In dieser Deutung könnte man Daphne auch als eine frühe feministische Figur betrachten, die sich nicht den Männern, sogar den Göttern, unterordnet. Ihre Entscheidung, sich in einen Baum zu verwandeln, könnte als Symbol für den Widerstand gegen die Sexualisierung und den patriarchalischen Druck interpretiert werden. Sie ist eine Frau, die sich gegen die Verführung und für den Frieden der Natur entscheidet.

IV. Strauss’ Umkehr und die Musik von »Daphne«

Richard Strauss, der während seiner Karriere immer wieder zwischen verschiedenen künstlerischen und politischen Welten schwankte, fand mit Daphne eine bemerkenswerte Rückkehr zu einem inneren Frieden. Nachdem er in seiner Jugend Musik voller Sinnlichkeit und Leidenschaft komponiert hatte, kehrt er mit Daphne zu einer reinen, fast spirituellen Musik zurück.

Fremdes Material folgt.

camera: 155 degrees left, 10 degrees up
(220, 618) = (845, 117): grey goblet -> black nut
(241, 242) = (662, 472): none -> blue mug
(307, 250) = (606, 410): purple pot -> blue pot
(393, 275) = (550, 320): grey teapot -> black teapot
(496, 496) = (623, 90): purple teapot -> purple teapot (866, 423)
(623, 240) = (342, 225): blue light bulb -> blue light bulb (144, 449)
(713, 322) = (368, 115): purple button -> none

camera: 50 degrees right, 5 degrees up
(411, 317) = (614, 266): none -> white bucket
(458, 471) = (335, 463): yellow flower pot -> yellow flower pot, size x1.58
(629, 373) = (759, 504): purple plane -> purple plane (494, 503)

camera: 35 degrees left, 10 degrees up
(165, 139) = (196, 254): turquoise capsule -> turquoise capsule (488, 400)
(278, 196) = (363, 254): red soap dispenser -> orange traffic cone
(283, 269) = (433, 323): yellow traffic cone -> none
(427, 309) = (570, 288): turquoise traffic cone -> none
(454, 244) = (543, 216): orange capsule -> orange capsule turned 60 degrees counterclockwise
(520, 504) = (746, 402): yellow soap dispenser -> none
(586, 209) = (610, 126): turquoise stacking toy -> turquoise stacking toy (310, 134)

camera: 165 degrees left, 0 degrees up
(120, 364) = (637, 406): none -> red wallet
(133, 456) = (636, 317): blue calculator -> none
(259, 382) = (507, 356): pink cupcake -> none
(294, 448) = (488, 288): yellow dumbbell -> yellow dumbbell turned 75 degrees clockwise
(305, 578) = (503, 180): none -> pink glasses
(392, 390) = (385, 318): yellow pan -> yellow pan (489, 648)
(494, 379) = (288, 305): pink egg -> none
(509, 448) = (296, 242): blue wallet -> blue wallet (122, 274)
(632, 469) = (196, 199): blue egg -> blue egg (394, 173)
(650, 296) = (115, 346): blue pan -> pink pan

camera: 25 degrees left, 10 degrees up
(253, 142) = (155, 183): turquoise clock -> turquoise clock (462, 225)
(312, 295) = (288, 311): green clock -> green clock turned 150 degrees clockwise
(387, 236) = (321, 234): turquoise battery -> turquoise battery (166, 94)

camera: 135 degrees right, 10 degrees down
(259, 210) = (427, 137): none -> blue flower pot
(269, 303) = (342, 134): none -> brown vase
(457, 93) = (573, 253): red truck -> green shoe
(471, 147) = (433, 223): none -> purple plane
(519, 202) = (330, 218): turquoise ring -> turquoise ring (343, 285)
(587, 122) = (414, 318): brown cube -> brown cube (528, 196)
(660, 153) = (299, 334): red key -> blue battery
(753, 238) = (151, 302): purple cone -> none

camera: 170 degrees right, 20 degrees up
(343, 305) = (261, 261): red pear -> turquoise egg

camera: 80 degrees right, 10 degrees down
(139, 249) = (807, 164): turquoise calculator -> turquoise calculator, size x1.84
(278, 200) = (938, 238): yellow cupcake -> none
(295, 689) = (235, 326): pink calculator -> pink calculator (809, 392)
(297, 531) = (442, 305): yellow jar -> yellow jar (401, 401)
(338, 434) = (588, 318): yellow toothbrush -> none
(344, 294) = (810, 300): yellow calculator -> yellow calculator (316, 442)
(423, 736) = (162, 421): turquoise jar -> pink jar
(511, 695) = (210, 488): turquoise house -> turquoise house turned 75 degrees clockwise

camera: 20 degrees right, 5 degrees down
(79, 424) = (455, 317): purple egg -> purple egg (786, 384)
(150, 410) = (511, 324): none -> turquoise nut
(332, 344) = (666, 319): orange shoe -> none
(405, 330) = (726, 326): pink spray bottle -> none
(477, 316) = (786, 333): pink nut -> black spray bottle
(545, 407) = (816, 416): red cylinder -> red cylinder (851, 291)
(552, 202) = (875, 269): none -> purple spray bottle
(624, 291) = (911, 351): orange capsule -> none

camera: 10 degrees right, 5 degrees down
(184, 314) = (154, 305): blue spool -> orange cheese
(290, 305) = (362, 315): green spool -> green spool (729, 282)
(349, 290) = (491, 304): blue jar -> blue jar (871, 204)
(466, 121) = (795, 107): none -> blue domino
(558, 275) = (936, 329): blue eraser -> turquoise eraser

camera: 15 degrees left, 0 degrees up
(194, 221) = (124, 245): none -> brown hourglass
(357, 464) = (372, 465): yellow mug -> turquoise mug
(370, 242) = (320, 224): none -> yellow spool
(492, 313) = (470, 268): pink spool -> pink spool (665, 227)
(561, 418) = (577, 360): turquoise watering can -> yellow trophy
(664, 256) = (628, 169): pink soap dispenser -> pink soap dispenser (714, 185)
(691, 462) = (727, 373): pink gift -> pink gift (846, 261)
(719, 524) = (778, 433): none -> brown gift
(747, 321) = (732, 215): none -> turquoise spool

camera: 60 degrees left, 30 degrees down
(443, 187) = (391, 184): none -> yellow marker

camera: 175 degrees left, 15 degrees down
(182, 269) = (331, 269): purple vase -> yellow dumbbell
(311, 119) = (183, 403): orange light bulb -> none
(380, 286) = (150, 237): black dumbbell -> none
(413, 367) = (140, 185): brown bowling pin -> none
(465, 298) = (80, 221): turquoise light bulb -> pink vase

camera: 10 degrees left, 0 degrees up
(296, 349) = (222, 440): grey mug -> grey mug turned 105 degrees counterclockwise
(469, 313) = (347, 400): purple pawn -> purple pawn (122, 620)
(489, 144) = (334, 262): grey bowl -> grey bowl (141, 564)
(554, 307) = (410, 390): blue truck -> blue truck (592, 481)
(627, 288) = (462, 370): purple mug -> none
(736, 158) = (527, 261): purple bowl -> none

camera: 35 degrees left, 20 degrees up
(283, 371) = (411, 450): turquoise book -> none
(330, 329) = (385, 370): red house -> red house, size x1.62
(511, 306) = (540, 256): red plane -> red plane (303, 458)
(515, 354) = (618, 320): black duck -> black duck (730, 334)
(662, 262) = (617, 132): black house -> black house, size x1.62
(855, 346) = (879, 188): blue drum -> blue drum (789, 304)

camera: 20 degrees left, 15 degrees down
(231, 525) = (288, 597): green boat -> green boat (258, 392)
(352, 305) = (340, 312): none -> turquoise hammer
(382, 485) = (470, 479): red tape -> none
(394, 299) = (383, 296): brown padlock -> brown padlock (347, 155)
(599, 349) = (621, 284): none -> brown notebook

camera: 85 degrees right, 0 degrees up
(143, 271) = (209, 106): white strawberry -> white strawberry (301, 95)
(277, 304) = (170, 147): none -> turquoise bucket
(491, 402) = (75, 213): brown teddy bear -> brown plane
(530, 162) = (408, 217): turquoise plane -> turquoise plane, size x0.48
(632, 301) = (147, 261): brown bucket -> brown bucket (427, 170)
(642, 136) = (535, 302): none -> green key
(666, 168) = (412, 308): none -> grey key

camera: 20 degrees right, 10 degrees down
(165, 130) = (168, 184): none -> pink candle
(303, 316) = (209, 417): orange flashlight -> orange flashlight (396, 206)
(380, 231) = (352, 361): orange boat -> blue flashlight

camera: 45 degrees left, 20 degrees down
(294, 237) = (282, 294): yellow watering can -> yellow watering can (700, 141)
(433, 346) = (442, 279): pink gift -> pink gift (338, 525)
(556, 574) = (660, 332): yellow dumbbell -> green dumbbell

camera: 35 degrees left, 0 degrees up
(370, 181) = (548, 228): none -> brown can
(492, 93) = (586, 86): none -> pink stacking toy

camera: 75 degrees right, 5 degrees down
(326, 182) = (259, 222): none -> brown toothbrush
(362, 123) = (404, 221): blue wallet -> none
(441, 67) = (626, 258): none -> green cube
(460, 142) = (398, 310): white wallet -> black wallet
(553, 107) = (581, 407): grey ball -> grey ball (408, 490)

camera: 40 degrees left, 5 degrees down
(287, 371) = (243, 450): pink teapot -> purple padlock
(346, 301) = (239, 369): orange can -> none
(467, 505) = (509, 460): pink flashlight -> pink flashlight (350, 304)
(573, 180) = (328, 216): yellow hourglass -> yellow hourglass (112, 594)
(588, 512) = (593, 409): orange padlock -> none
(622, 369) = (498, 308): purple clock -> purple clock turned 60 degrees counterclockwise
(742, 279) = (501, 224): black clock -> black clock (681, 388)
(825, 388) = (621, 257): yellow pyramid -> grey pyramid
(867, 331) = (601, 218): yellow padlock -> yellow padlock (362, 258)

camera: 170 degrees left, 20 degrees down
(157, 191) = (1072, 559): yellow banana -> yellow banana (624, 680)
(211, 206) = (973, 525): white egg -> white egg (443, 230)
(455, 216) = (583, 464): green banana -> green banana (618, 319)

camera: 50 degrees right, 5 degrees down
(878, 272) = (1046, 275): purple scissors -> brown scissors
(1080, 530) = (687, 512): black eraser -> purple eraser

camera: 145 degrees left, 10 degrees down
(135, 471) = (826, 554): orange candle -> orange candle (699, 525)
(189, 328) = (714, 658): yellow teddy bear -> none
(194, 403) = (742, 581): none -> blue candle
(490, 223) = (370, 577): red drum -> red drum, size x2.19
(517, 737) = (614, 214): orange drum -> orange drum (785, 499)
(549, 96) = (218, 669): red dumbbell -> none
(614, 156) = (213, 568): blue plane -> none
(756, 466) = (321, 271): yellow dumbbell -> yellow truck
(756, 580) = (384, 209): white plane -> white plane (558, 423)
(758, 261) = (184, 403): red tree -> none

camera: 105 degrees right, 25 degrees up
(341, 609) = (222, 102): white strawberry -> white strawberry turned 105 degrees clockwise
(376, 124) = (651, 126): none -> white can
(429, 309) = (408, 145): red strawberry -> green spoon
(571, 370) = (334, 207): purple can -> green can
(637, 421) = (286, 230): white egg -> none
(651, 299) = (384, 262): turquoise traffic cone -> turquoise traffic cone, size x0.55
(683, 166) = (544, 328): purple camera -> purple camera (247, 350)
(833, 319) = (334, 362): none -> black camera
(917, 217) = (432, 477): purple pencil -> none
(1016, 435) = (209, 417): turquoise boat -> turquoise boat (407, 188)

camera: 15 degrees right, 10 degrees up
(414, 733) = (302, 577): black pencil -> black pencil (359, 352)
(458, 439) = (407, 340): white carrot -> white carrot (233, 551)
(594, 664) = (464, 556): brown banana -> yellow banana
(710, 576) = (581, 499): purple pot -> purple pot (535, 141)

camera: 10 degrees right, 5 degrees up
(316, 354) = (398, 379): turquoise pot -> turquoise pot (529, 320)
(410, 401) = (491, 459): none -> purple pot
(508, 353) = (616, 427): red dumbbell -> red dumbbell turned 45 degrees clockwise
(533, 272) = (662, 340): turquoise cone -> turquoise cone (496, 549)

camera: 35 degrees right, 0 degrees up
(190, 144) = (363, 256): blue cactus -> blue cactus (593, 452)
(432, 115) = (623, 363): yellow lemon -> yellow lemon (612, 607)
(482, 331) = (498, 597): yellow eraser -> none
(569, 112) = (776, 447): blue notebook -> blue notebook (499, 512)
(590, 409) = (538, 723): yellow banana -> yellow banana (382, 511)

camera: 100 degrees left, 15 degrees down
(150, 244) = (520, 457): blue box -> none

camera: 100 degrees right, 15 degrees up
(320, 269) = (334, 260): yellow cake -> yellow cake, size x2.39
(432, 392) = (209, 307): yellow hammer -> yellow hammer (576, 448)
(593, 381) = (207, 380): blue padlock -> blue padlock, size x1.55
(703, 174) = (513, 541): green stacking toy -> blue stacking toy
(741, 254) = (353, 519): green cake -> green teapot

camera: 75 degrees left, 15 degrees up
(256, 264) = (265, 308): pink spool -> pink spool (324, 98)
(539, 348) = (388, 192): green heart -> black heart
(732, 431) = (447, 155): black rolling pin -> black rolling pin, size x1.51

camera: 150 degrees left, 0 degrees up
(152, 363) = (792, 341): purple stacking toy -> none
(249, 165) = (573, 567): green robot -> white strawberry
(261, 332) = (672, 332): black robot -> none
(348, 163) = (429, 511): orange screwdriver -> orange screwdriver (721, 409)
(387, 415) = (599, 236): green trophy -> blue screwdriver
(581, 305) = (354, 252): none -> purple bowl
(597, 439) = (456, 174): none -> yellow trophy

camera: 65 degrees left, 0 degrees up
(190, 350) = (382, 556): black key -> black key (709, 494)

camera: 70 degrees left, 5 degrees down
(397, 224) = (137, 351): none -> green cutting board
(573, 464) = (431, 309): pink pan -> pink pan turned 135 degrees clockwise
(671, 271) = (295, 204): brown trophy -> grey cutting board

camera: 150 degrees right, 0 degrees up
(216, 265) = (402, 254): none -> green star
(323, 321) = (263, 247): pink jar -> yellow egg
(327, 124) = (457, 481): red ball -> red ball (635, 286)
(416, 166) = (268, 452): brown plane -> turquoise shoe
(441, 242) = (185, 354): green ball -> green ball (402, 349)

Im Gegensatz zu seinen früheren Werken ist Daphne von einer unaufdringlichen Keuschheit geprägt, die sich jedoch nicht mit der Banalität einer langweiligen sexuellen Entsagung zufriedengibt. Es ist eine Lust, die sich nicht nach körperlicher Ekstase sehnt, sondern nach einem tieferen, fast paradiesischen Zustand. Strauss’ Musik in Daphne ist eine Sehnsucht nach einem verlorenen Paradies, ein seelisches Streben nach Harmonie und Frieden.

In diesem Zusammenhang kann man auch die späteren Vier letzten Lieder von Strauss sehen, in denen das Thema des Friedens und der Ruhe noch weitergeführt wird. Wie in Daphne wird der Wunsch nach einem jenseitigen Frieden, nach einem Rückzug in die Natur und die Stille immer deutlicher. Doch auch hier bleibt der Frieden fragil und schwer fassbar, ebenso wie die Sehnsucht nach dem Paradies, die in jeder Note von Strauss’ Musik mitschwingt.